Glory in the Margins: Sunday Poems (Hardcover)
New York Times bestselling author and poet Nikki Grimes explains, “A study of scripture reveals that Jesus spent a lot of time with people in the margins. As an African American, I live in the margins, and I can tell you that it's a place most of us would rather not be. And yet, I know there is always glory to be found in the margins because of the Lord’s presence in, and with us. As Poet Laureate of my Grace Brethren Church in Southern California, it’s my job to distill the heart of the weekly sermon into a poem. I dive into each week’s chosen scripture, viewing it from my own perspective as Black, as woman, as poet, always a little left of center, and looking for the glory to be found in the margins of life, and of the text. Of course, those of us who live in the margins are not what anyone expects, and the very notion that God might speak through us, through me, may seem a bit wild. But he does. ‘I will pour out my spirit on all flesh,’ said the Lord. God’s busy in the hearts of all who call on him.”
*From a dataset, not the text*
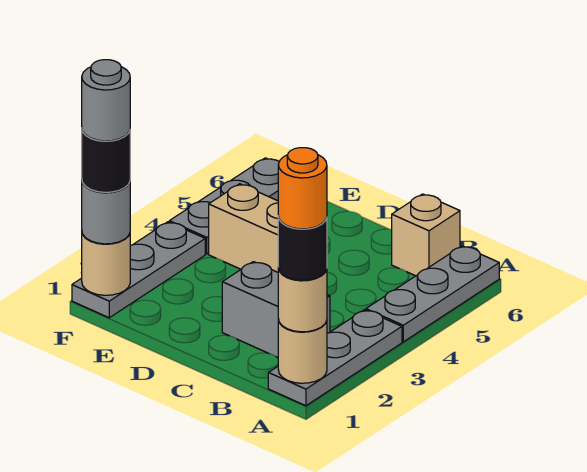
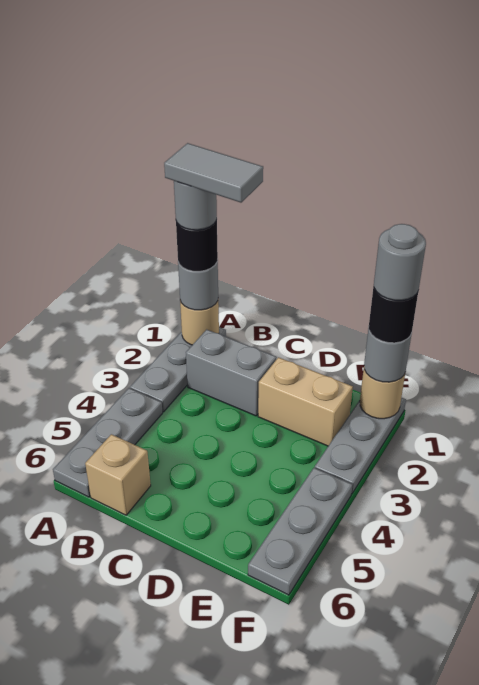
tan round brick A1 level 3 -> grey round brick A1 level 3
orange round brick A1 level 5 -> grey round brick A1 level 5
none -> grey tile A1:B1 level 6
tan brick D4:E4 level 1 -> tan brick D2:E2 level 1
Glory in the Margins is published under Paraclete Press's Iron Pen imprint. In the book of Job, a suffering man pours out his anguish to his Maker. From the depths of his pain, he reveals a trust in God's goodness that is stronger than his despair, giving humanity some of the most beautiful and poetic verses of all time. Paraclete's Iron Pen imprint is inspired by this spirit of unvarnished honesty and tenacious hope.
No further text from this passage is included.